Using the sudden loud tones method, subjects are exposed to sudden (unexpected) loud tones while heart rate, skin conductance, and orbicularis oculi electromyogram responses are measured. Research using sudden loud tones has shown that larger heart rate responses to sudden, loud tones represent an acquired sign of PTSD.[44]

Although psychometric and psycho-physiologic methods of assessment are helpful when assessing for genuine or malingered PTSD, they cannot be used as the sole determinant of whether a patient is malingering and should be interpreted in the context of a comprehensive evaluation.[12]

Integration of Findings

Without an admission by the patient, the detection of malingering is a probabilistic judgment by the clinican based on the information collected from various sources during the evaluation process of the patient. At times, inconsistencies will require collecting additional information to get a clearer picture. Rather than administering a full battery of malingering assessments, which would be time consuming and expensive, Taylor[29] suggests that clinicians start with the 5- to 10-minute M-FAST and followed by a full diagnostic interview. Next, Taylor recommends that available collateral data, such as previous clinical records, be reviewed, and informants, such as spouses, be interviewed. For those patients in whom such methods provide hints of malingering, Taylor[29] then suggests conducting a more in-depth psychometric evaluation using SIRS, MMPI-2, or both. Finally, if measures up to this point are still insufficient to confidently determine whether malingering is present, Taylor[29] suggests using psycho-physiologic methods (e.g., script-driven imagery, sudden loud tones).

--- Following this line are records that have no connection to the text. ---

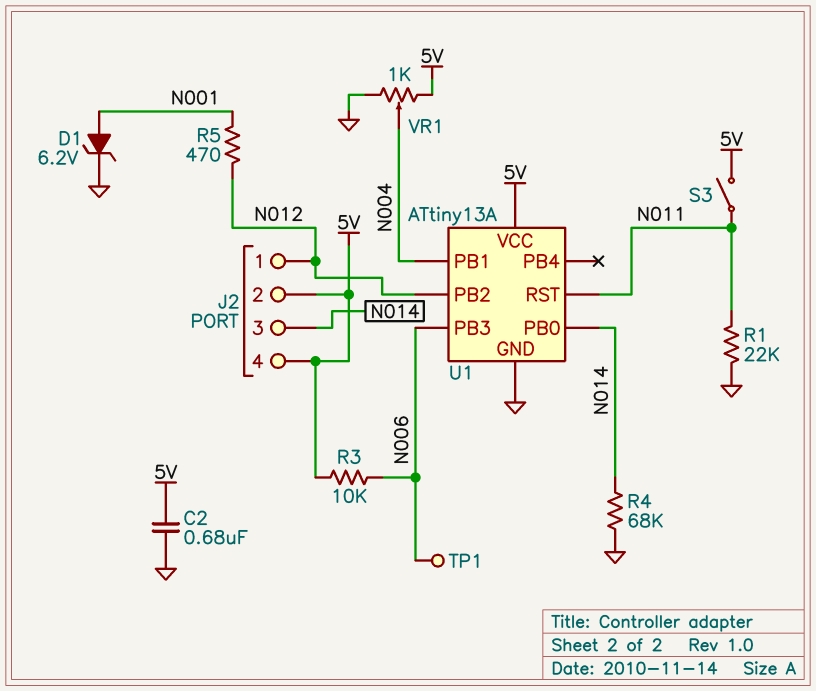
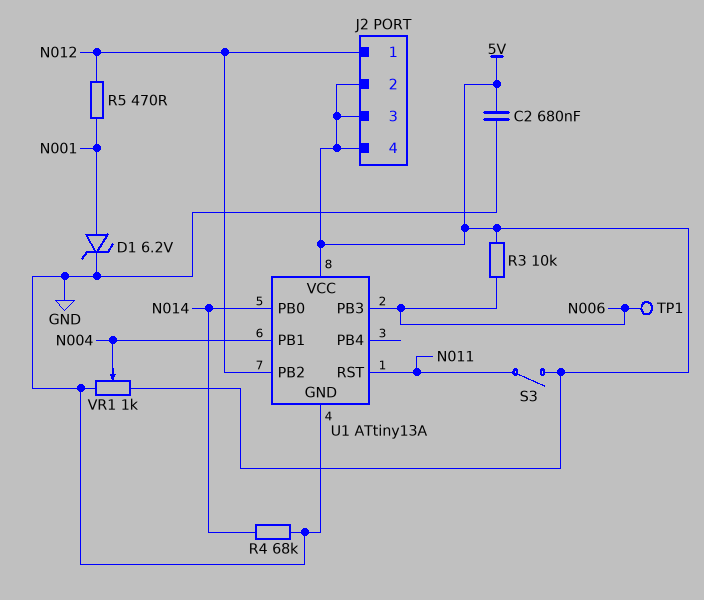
J2 pin 3: N014 -> 5V
R1: 22k (GND, N011) -> none

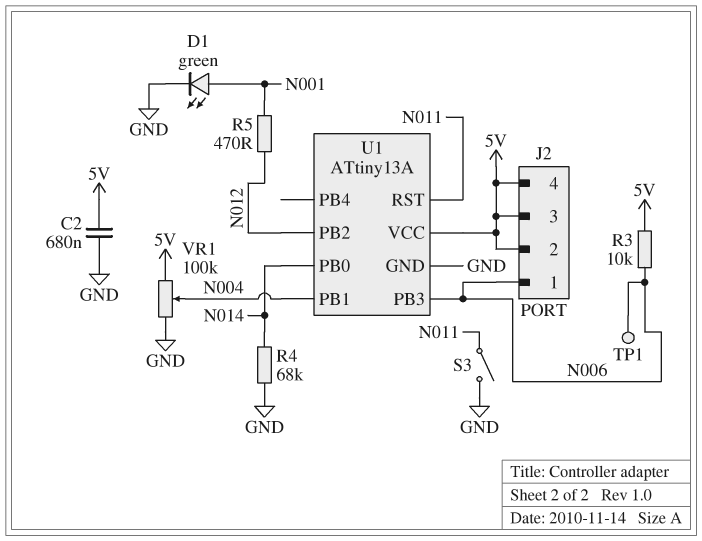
D1: zener 6.2V (A N001, K GND) -> LED green (A N001, K GND)
J2 pin 1: N012 -> N006
S3: switch (5V, N011) -> switch (GND, N011)
VR1: 1k (5V, GND, wiper N004) -> 100k (5V, GND, wiper N004)

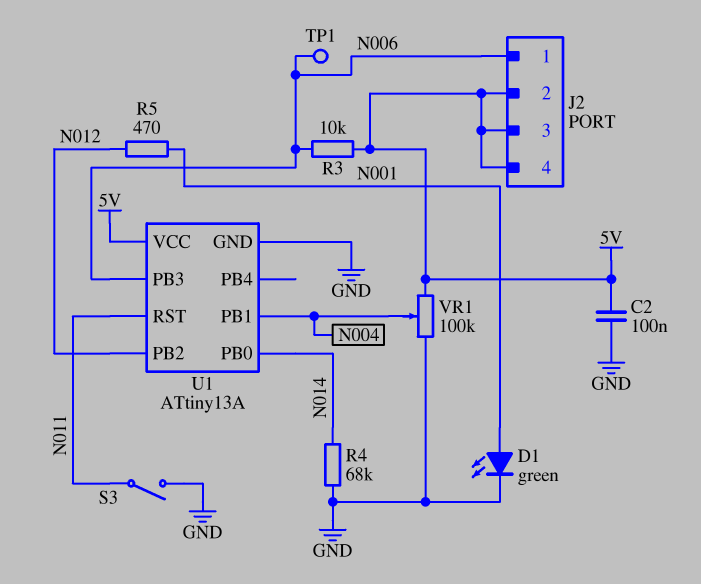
C2: 680nF (5V, GND) -> 100nF (5V, GND)

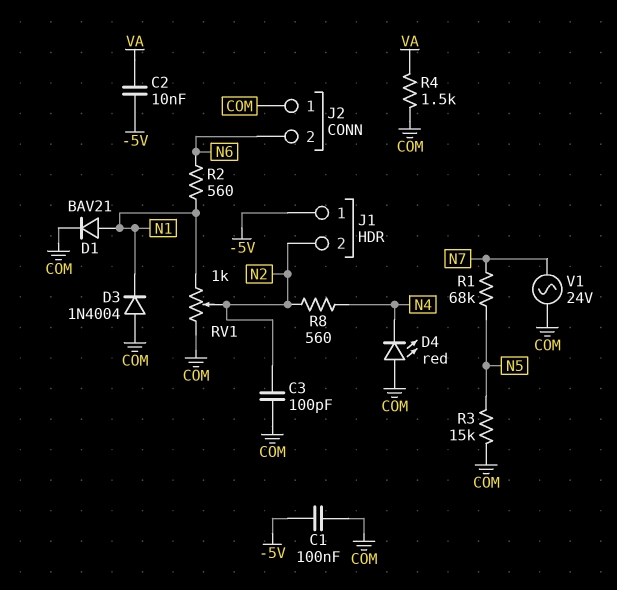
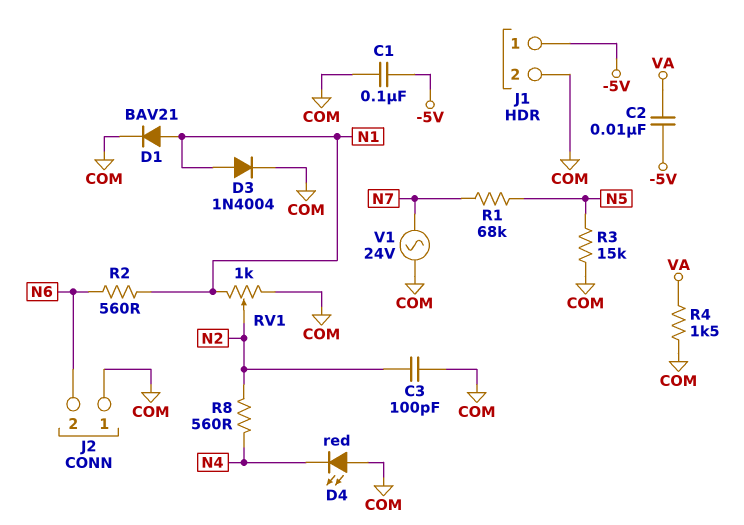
D3: diode 1N4004 (A COM, K N1) -> diode 1N4004 (A N1, K COM)
J1 pin 2: N2 -> COM

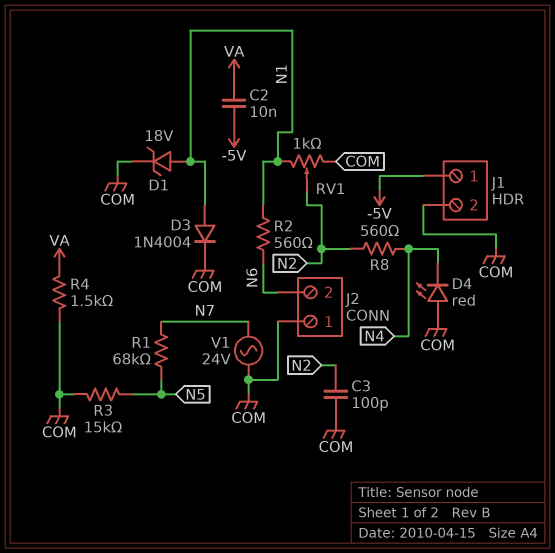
C1: 100nF (-5V, COM) -> none
D1: diode BAV21 (A N1, K COM) -> zener 18V (A N1, K COM)

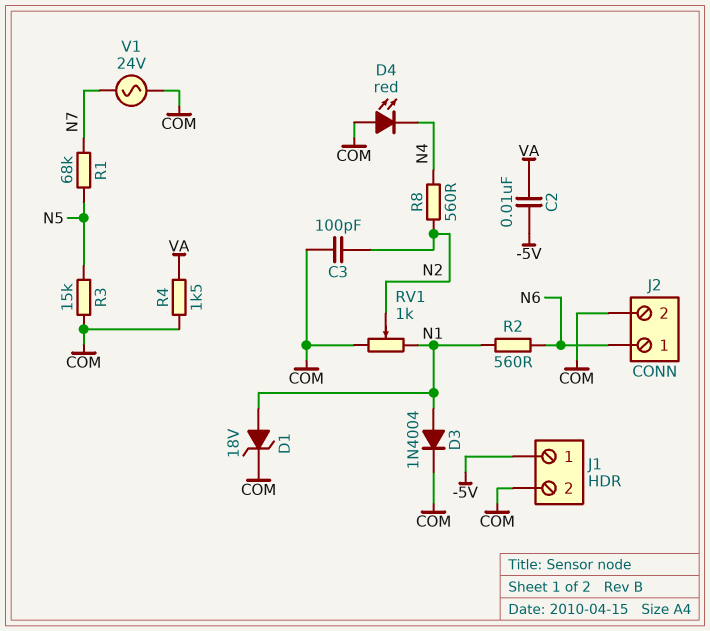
J2 pin 1: COM -> N6
J2 pin 2: N6 -> COM

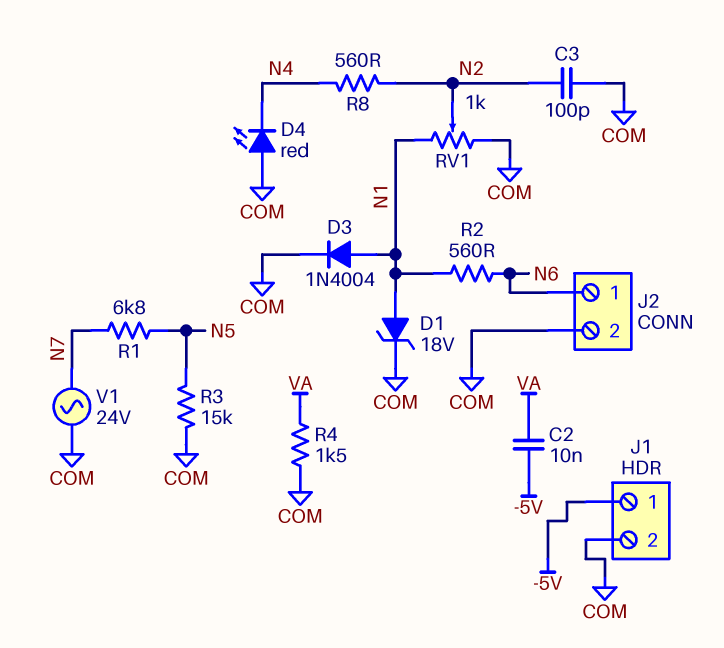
R1: 68k (N5, N7) -> 6.8k (N5, N7)

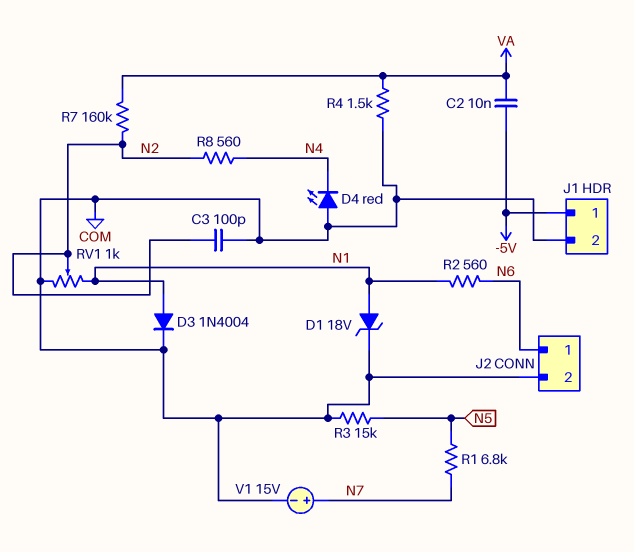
R7: none -> 160k (N2, VA)
V1: AC 24V (COM, N7) -> 15V (plus N7, minus COM)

Taylor[29] warns that throughout the process of evaluation, the clinician should be wary of his or her own biases that may influence decisions. Before reaching a final decision on whether a patient is malingering PTSD, Taylor[29] suggests that the clinician draw four boxes on a piece of paper, and then create four lists, one per box, of the following: 1) evidence for genuine PTSD, 2) evidence against genuine PTSD, 3) evidence for malingering, and 4) evidence against malingering. The clinician should then examine each list of evidence as objectively as possible before reaching a final decision. If a clinician suspects a case of malingering but is unwilling to make such a determination, Taylor[29] suggests using a multidisciplinary team approach in which the team uses the available evidence to arrive at a consensus regarding the likelihood of malingering. If malingering is determined to exist, the clinician and/or treatment team will then need to devise a plan to manage the malingering patient.[24]

Conclusion

Malingered PTSD has become a growing concern primarily due to the subjective self-report nature of PTSD symptoms. The most prominent reason patients malinger PTSD is for the financial incentives. Given the negative impact malingered PTSD can have on physician-patient relationships, the economy, the research on PTSD, and on the malingerer him- or herself, it is of high importance that malingered PTSD be identified and managed separately from those patients with true PTSD. We recommend incorporating malingering assessment into all PTSD evaluations. We believe by careful and objective evaluation of information collected via specific interview techniques, collateral data, and psychological testing, clinicians should be able to identify those patients who are truly suffering from PTSD and those who are malingering the disorder, with the ultimate goal being proper and effective treatment for all patients (Figure 1).